5. Exiled to Earth. The War Games. 1969. Some people forget that Time Lords were unheard of until the Second Doctor's last story. When his race was finally revealed, fans supposed that his home planet was ripe for exploring, but that wasn't to be for a long time. Instead the Doctor got exiled to Earth (the Third Doctor's inheritance) for breaking laws of time, while companions Jaime and Zoe were rewarded with a memory wipe so that all their adventures with the Doctor in effect never happened. It's a tragic ending to a Herculean 10-episode story involving soldiers abducted from different historical periods and forced to fight in simulated environments. The Doctor's sentencing set a landmark precedent for the stormy relationship with his people, and there's no question it belongs in the top five.
6. Inside the Matrix. The Deadly Assassion. 1976. The end of episode two and almost all of three are ultra-famous for being set in a virtual reality (long before Keanu Reeves, thank you) in which the Doctor and Chancellor Goth engage in a drawn out battle across surreal wastelands and lethal jungles. There's almost no dialogue, just a brutally intense half hour as the Doctor struggles to survive. The cliffhanger of the Doctor's head being held under water by Goth called forth the expected outrage from Mary Whitehouse (but then what didn't in the Hinchcliffe era?). This story was critically panned back in the '70s for daring to break with so much formula, but of course it's long since become a cherished classic. The matrix scenes in particular are among the most intense memories of Doctor Who that have stayed with me since childhood, and I'd take them over the Matrix films any day.

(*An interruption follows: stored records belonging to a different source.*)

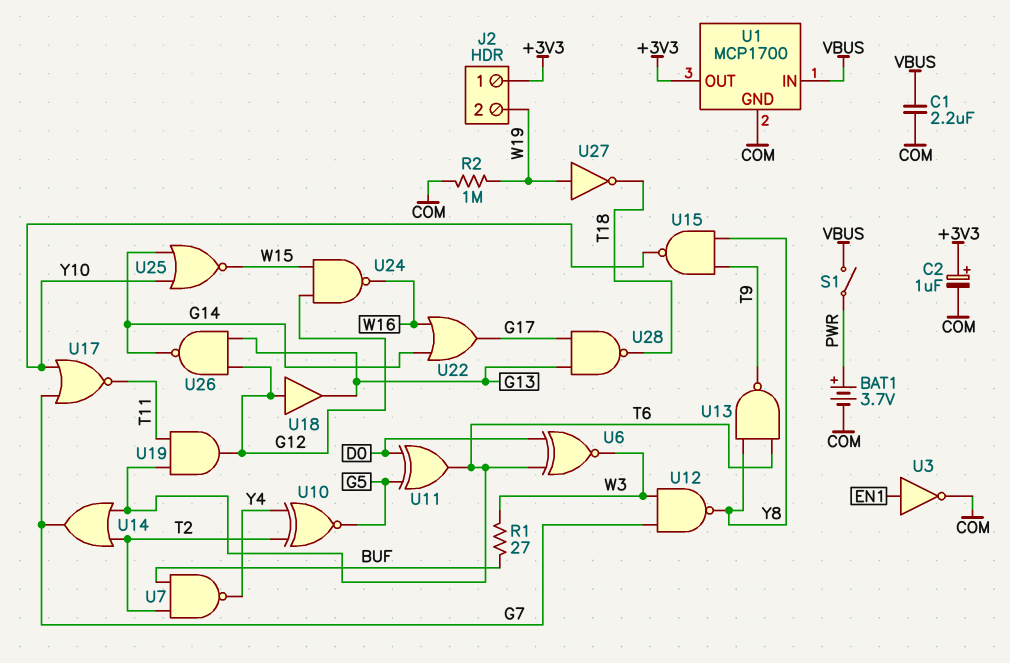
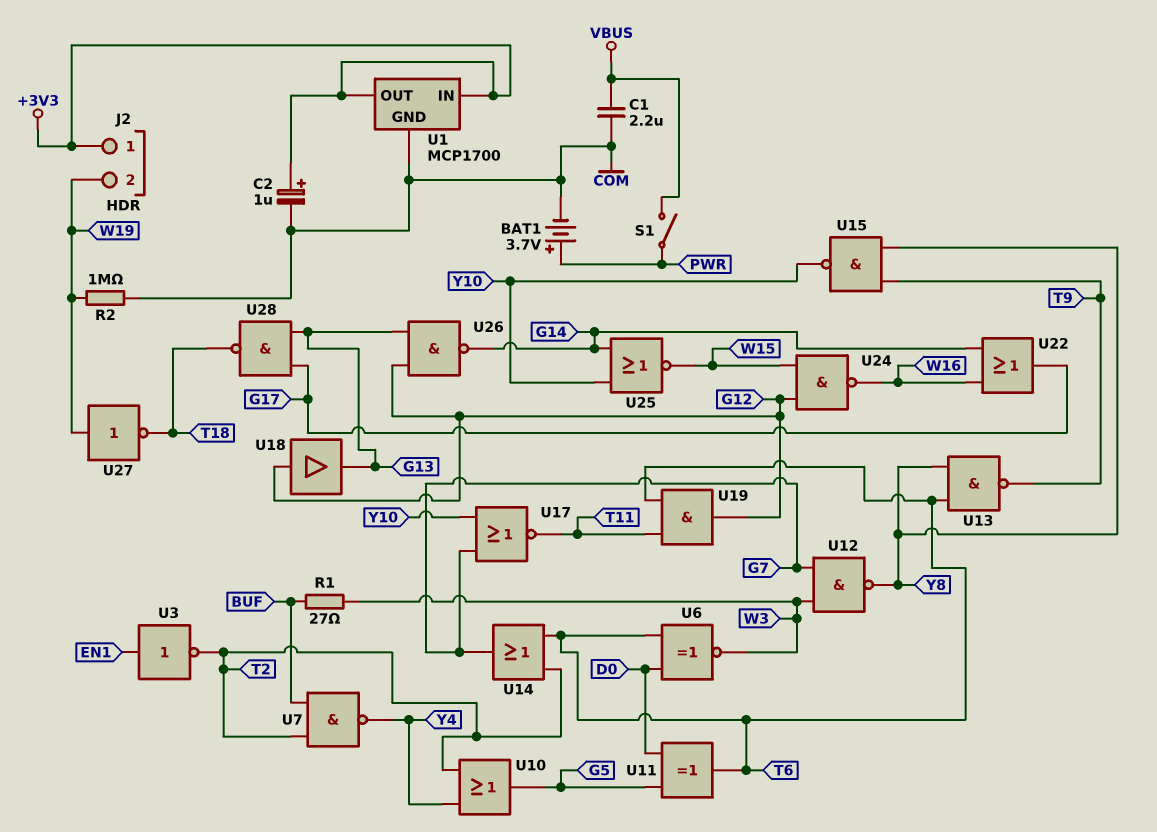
U1 pin IN: VBUS -> +3V3
U3: NOT (in EN1, out COM) -> NOT (in EN1, out T2)
U10: XNOR (in T2, in Y4, out G5) -> OR (in T2, in Y4, out G5)

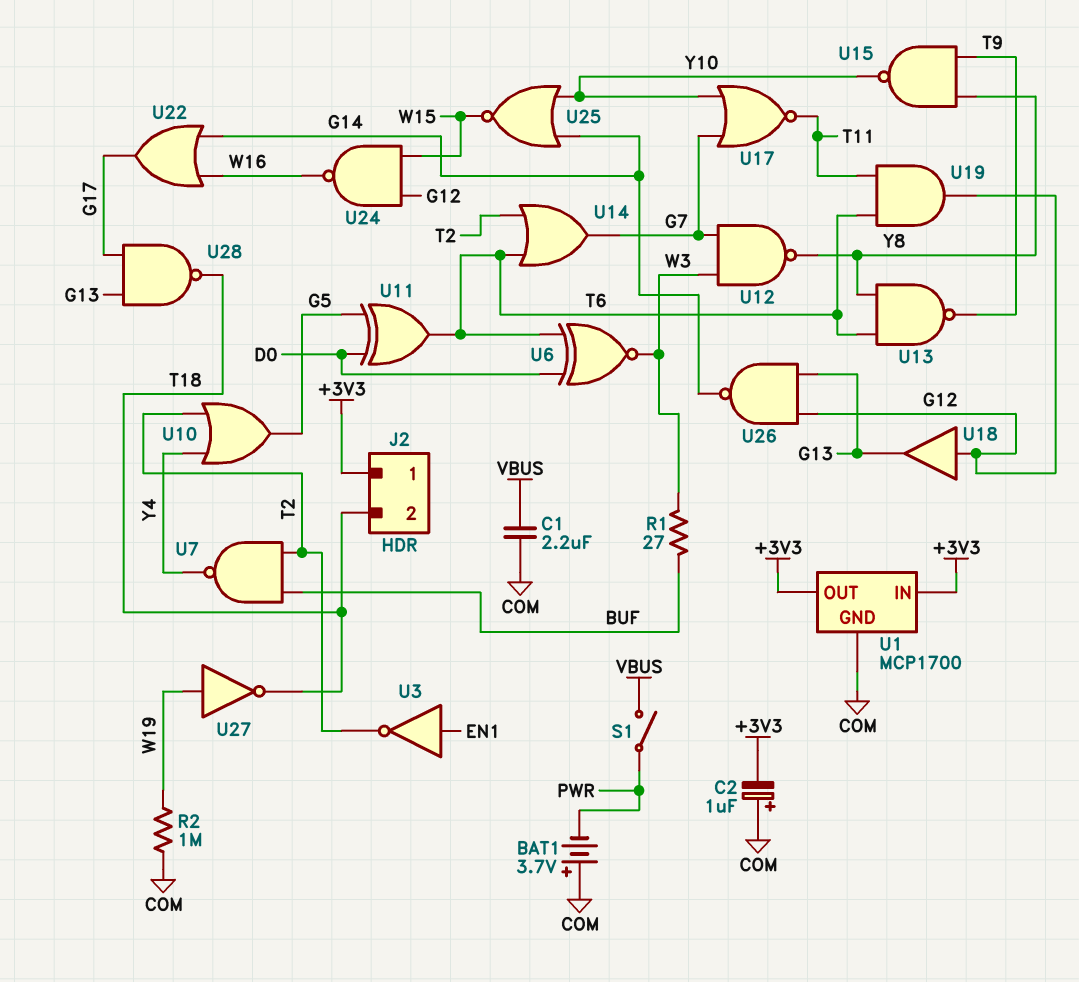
BAT1: 3.7V (plus PWR, minus COM) -> 3.7V (plus COM, minus PWR)
C2: 1uF (plus +3V3, minus COM) -> 1uF (plus COM, minus +3V3)
J2 pin 2: W19 -> T18

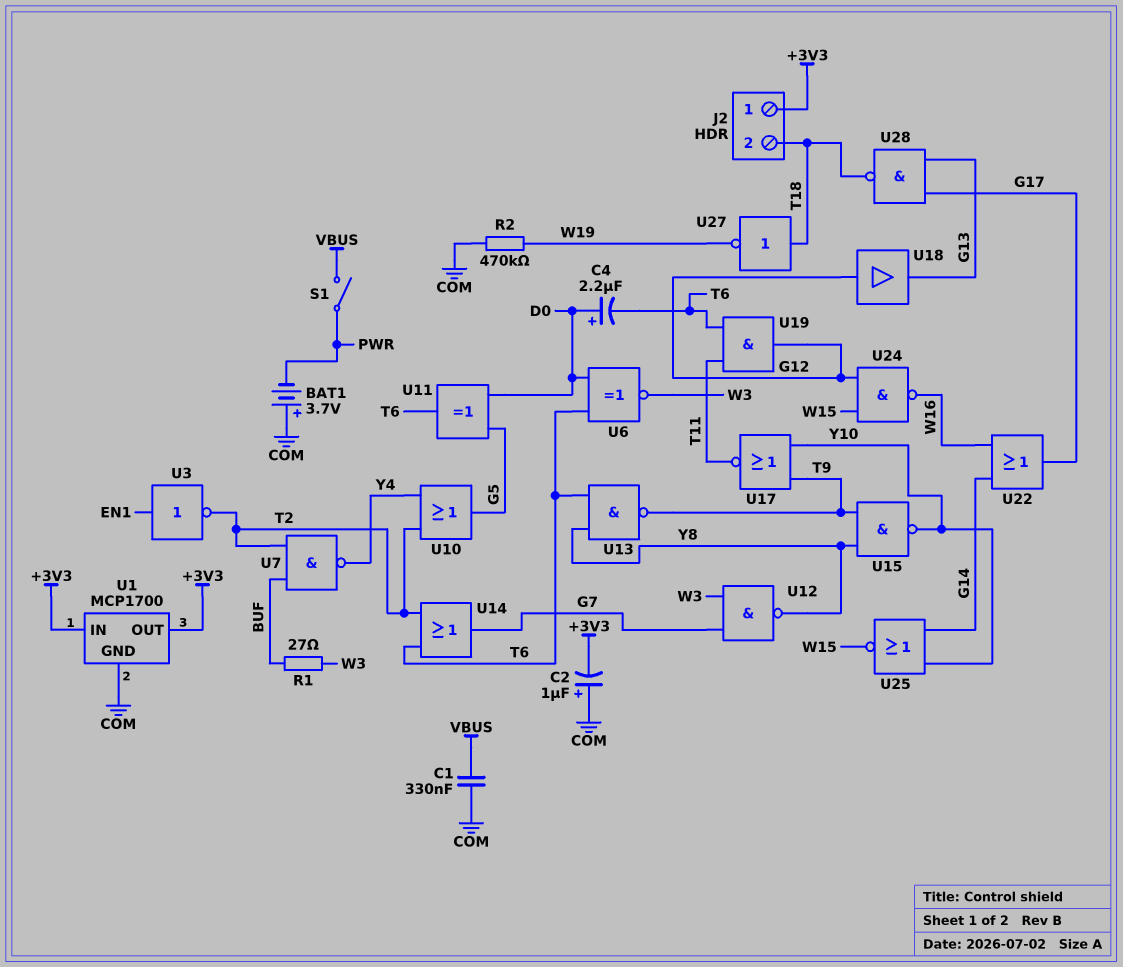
C1: 2.2uF (COM, VBUS) -> 330nF (COM, VBUS)
C4: none -> 2.2uF (plus D0, minus T6)
R2: 1M (COM, W19) -> 470k (COM, W19)
U17: NOR (in G7, in Y10, out T11) -> NOR (in T9, in Y10, out T11)
U26: NAND (in G12, in G13, out G14) -> none
U27: NOT (in W19, out T18) -> NOT (in T18, out W19)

7. Parallel UNIT. Inferno. 1970. There's not much memorable about the Pertwee era (mostly just invasion of earth stories), but the parallel earth story is a major exception, showing the Doctor trapped in a fascist version of Britain, held captive and tormented by sinister versions of his friends at UNIT. The Brigadier -- or Brigade Leader, in this alternate reality -- steals the show as a sadistic bully, and Liz Shaw's counterpart is pretty grim too. Most importantly, the parallel setting allows us to see what happens when the Doctor isn't able to save the day and the entire world burns under lava. The doom of alternate Earth offers perhaps the most relentless and dramatic sequences in the history of the show, as everyone knows they're about to die and no one can do anything about it, and the Brigade Leader tries cowardly to escape away to the Doctor's version of earth. I'm still in awe of these moments after so many years.

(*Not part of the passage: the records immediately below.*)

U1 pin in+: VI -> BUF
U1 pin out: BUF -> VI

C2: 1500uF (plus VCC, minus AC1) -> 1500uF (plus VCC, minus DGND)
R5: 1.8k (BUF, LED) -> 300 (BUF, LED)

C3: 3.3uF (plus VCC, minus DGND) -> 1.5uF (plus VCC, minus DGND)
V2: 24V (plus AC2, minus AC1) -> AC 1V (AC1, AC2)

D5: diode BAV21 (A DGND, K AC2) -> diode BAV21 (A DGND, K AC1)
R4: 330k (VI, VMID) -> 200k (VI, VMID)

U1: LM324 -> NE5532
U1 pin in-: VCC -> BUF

8. The departure of Sarah Jane Smith. The Hand of Fear. 1976. Like regenerations, departures of companions are always memorable, but Sarah's is quite special. Not only is she the favorite companion of many viewers, she seems to have been the Doctor's favorite too. As critic Paul Clarke once put it: "There's a real feel in this scene that these are two best friends who aren't going to see each other again, or at least not for a long time, and that they both find it enormously painful to part company. Tom Baker gets a remarkable amount of emotion into the Doctor's line 'Oh, Sarah... don't you forget me.'" Although Rose's departure in the new series is obviously the most emotional, Sarah's remains the most poignant, and perfectly played by Baker and Sladen. Who would have dreamed that Sarah would return decades later and reunite with the Doctor in his tenth incarnation?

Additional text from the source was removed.